In last month’s issue we traced the history of CERN-US collaboration from its post-war beginnings to the advent of proton collider physics in the 1970s. Here Gordon Fraser continues the story to the present day, which sees US researchers as one of the largest research contingents at CERN.
In the late 1970s, CERN made the bold decision to convert its new Super Proton Synchrotron (SPS), only just getting into its stride as a fixed-target machine, into a proton-antiproton collider. The fast-tracked project began operation in 1981 and soon led to CERN’s first Nobel prize. It was a new watershed for European physics.

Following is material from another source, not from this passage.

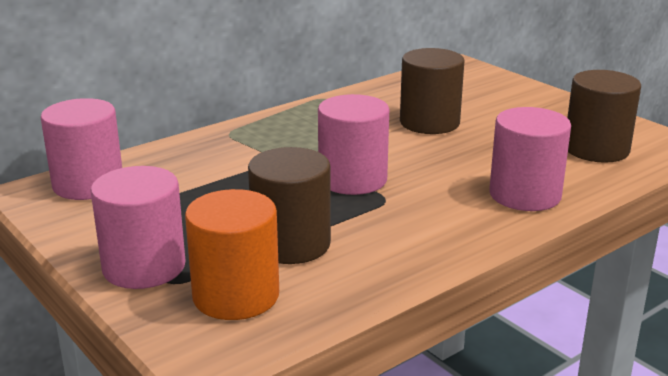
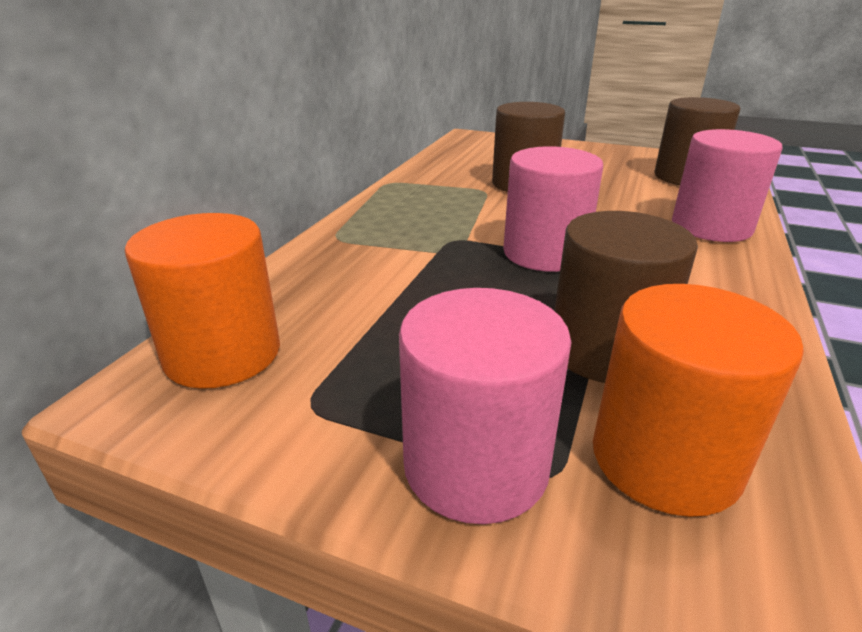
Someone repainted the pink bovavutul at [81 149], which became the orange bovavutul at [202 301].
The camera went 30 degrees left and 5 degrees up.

The innovative idea to convert a major proton synchrotron in this way came from David Cline, Peter McIntyre and Carlo Rubbia, then all working in the US. It had been initially proposed to Fermilab, but the US laboratory committed itself instead to increasing the beam energy of its existing synchrotron by adding superconducting magnets. Converting the Fermilab machine into a proton-antiproton collider became a longer-term goal. With such a project scheduled in the US, there was no immediate migration to CERN’s fast-tracked version.
For the CERN collider, the lessons of the Intersecting Storage Rings (ISR) had been learned. “Keyhole” physics was not the way to go. Carlo Rubbia’s 2000 tonne UA1 experiment for the new collider completely surrounded the proton-antiproton collision point, and its sheer size was impressive by the standards of the day. From the US, it had on board a Riverside contingent (a tradition having been set at the ISR) and David Cline, then at Wisconsin. As UA1 gained momentum, more physicists came from Rubbia’s base at Harvard, from MIT, and from Wisconsin.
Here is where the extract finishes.